Zbigniew Szczypiński: Nie szkodzić lewicy3 min czytania

2018-01-20.

Kilkanaście dni temu na łamach SO wybitny współtwórca tej witryny Ernest Skalski zamieścił obszerny tekst Ernest Skalski: Lewica szkodzi. Autor, dysponujący imponującym warsztatem, zebrał w jedną całość wszystkie swoje  fobie i uprzedzenia do czegoś, co nazywa lewicą. Rozumianą bardziej jako zbiór wartości i poglądów, niż organizacji czy partii.

Podobało się!

Zdecydowana większość, jeżeli nawet nie wszystkie głosy pod tekstem – zaczynały się od pochwał i komplementów. Nawet mój skromny wpis też tak się zaczynał, mimo że podnosił wątki polemiczne.

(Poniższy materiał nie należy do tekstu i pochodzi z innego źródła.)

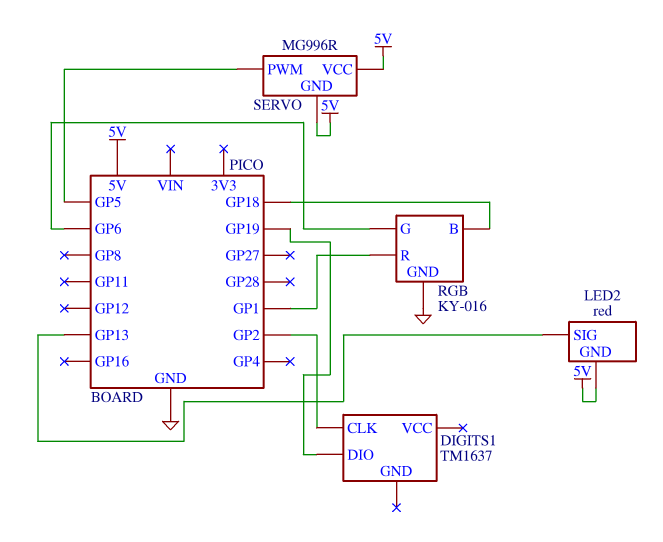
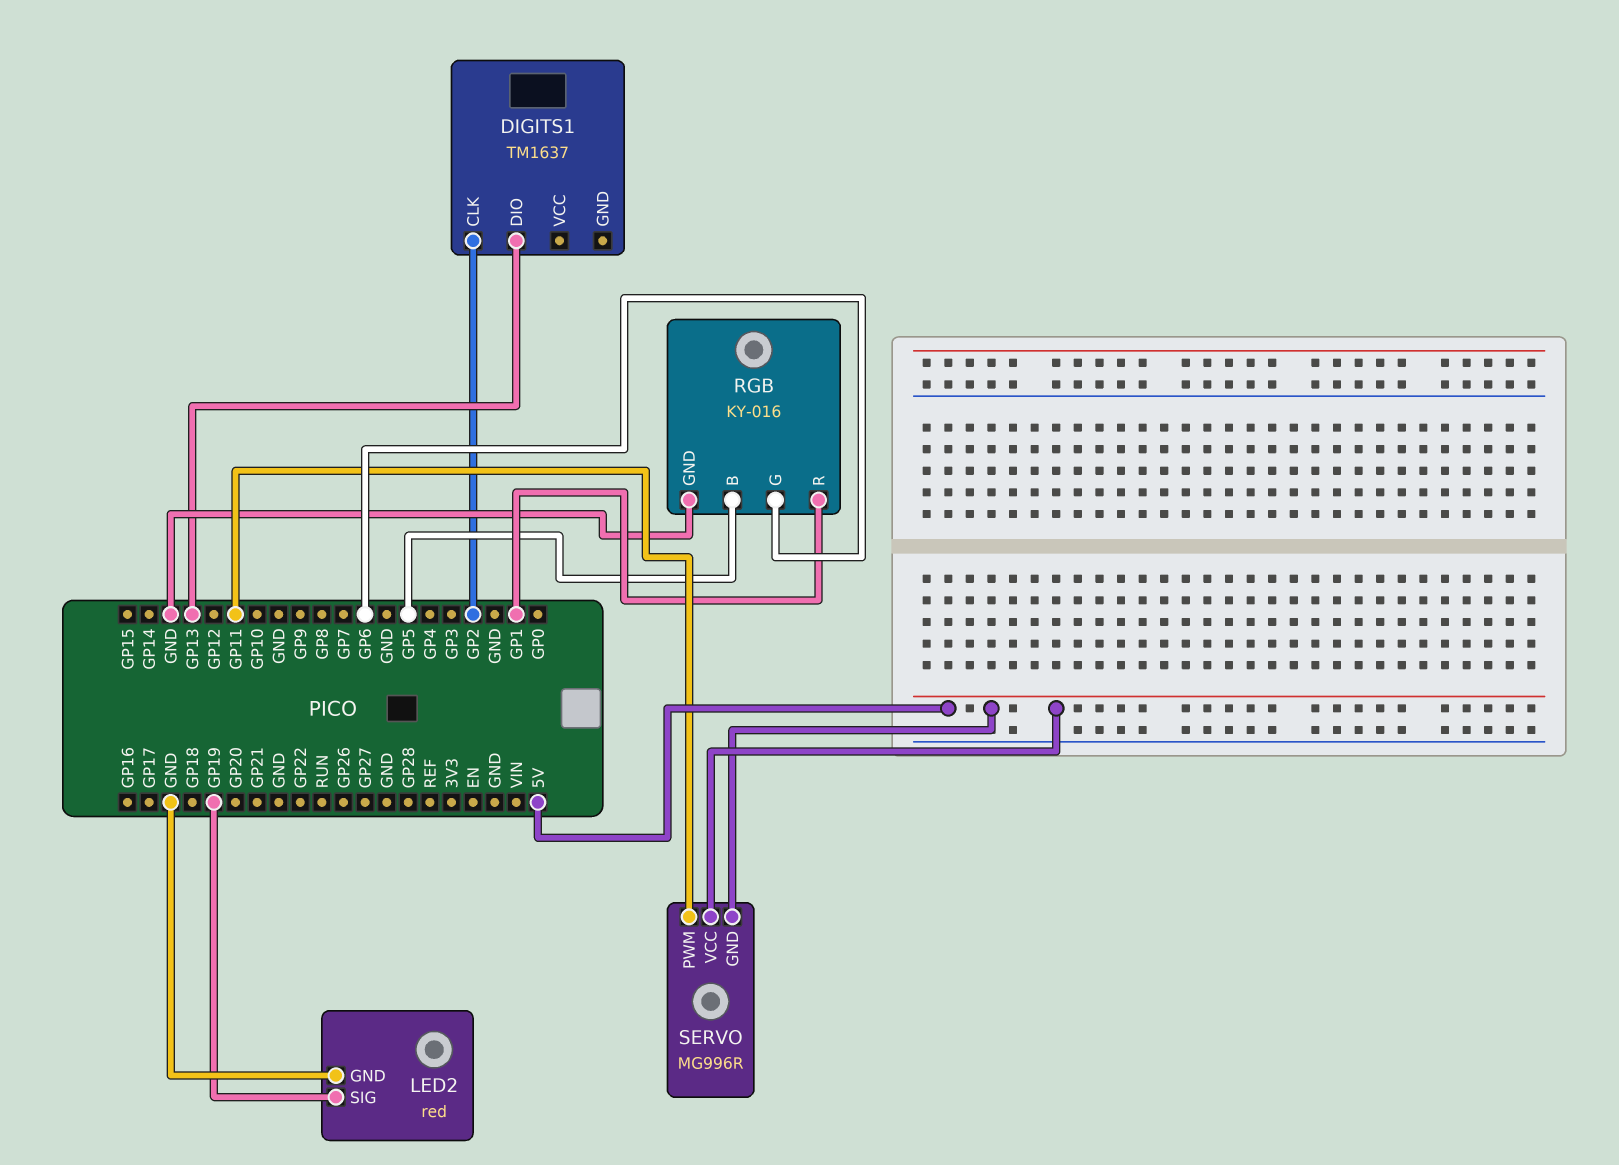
DIGITS1 pin DIO: GP19 -> GP13
LED2 pin GND: 5V -> GND
LED2 pin SIG: GP13 -> GP19
RGB pin B: GP18 -> GP5
SERVO pin PWM: GP5 -> GP11

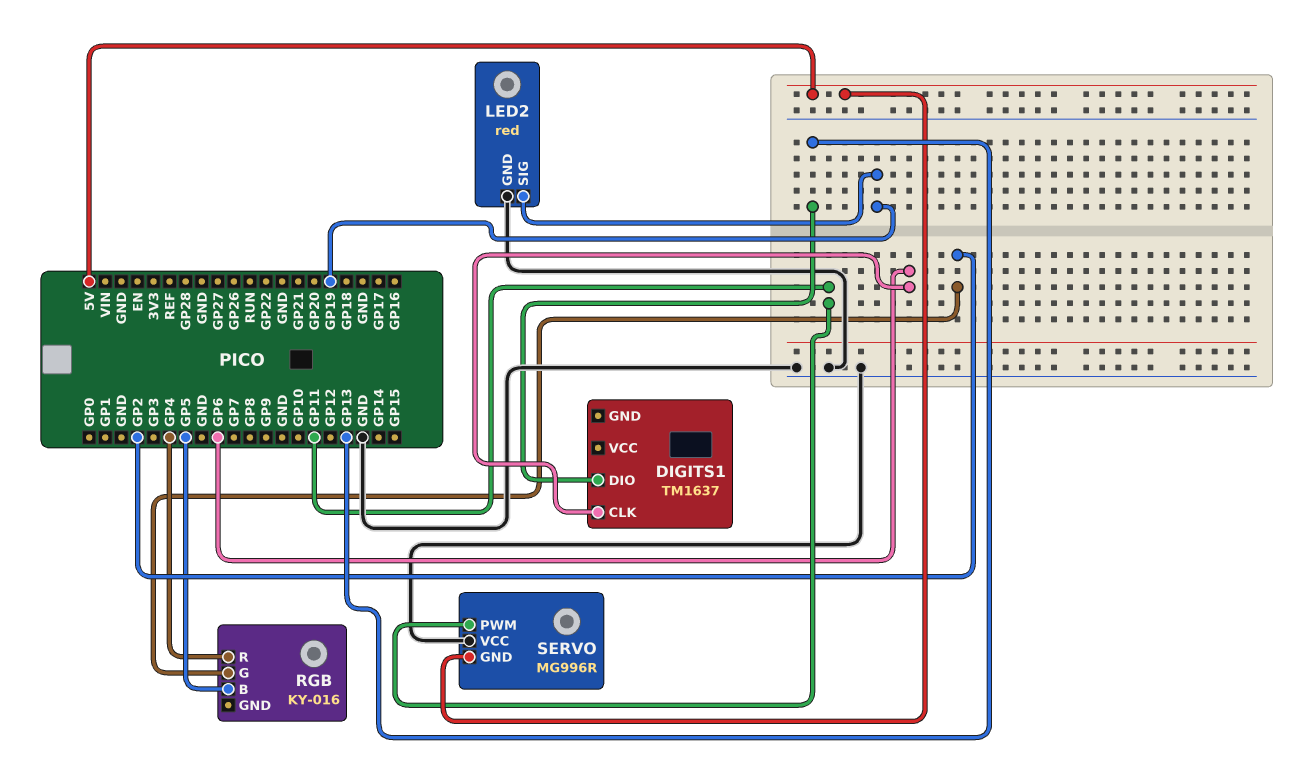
DIGITS1 pin CLK: GP2 -> GP6
RGB pin G: GP6 -> GP2
RGB pin GND: GND -> none
RGB pin R: GP1 -> GP4
SERVO pin VCC: 5V -> GND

Po wydarzeniach ostatnich dni, po gigantycznej wpadce parlamentarnej – przecież nielewicowej – opozycji, wpadce, która zaowocowała protestami organizacji kobiecych w kilkudziesięciu polskich miastach – trzeba spojrzeć na sprawę postawioną przez red Skalskiego raz jeszcze.

Nie mam czasu ani ochoty dokonywać obszernej krytycznej analizy tekstu pod prowokacyjnym tytułem „Lewica szkodzi” – temat jest gorący. I ten tekst też taki będzie.

Jeżeli nawet kiedyś, kilka lat temu, GW prowadziła akcję pod tytułem „lewicy mniej wolno”, miało to wymowę walki politycznej. Dla tych środowisk, jak i dla wielu innych, szokiem było to, że zaledwie klika lat po przełomie lat 89/90 partia lewicowa, będąca w dodatku kadrową kontynuacją „tamtej” lewicy, wygrała wybory. I to wynikiem ocierającym się o możliwość samodzielnego rządzenia. Rządziła jako koalicja z przekształconą partią chłopską — dla środowiska prawicowych liberałów musiało być to szokiem.

Tak było.

Przez ostatnie dwie kadencje rządziło z kolei ugrupowanie prawicowo-liberalne w koalicji z – jak wtedy się mówiło –  etatowym koalicjantem każdego zwycięzcy w wyborach parlamentarnych.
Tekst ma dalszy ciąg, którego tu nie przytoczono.